Online backup has emerged as an alternative to management of onsite backup for many enterprises. Online backup providers store enterprise data offsite, usually for a capacity-based fee. The number of vendors supplying online backup services is vast and growing steadily. There are several important factors enterprises must keep in mind when considering integrating online backup into their storage strategy:
- Privacy. With new privacy laws and compliance regulations, data security has grown in significance over the past few years. Each enterprise will have to decide on the viability of handing over all company data to a third party. Ensure that vendors can live up to enterprise privacy, security and compliance concerns before putting them on the shortlist.
- Pricing. There are innumerable vendors occupying the space and just as many pricing plans. The services across vendors are essentially the same, so Info-Tech recommends going with the best price as long as all compliance requirements can be met by the vendor.
- Speed.
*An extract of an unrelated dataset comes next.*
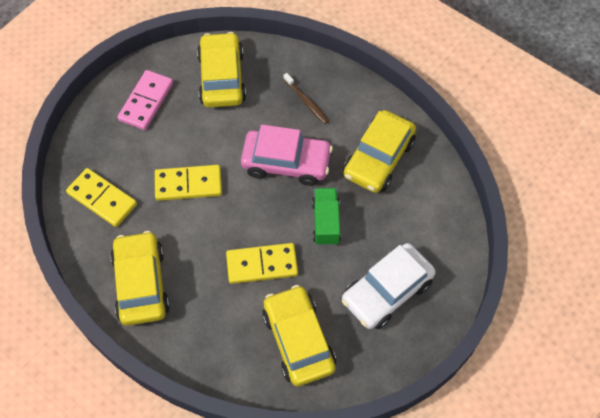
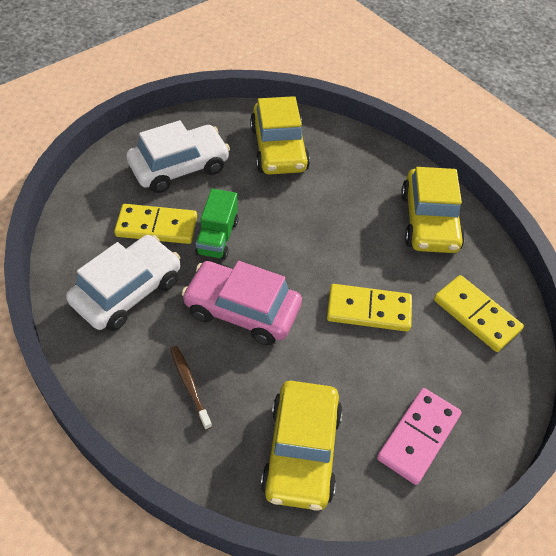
camera: 170 degrees left, 10 degrees down
(262, 265) = (299, 213): yellow domino -> yellow domino (157, 226)
(378, 158) = (127, 291): yellow car -> white car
Don't expect online service providers to speed up enterprise backups. Both the enterprise bandwidth speed and the size of the files being backed up will affect the time it takes to complete backups and restores. Some Info-Tech clients have indicated taking days to backup less than 30GB of data.
- Availability. All vendors guarantee a certain amount of availability, for example, 99.9% uptime. However, there have been several examples of online backup providers being offline; one example is the Amazon S3 eight-hour outage in July, 2008. It is strongly recommended that online backup be used as part of a redundancy plan rather than primary storage.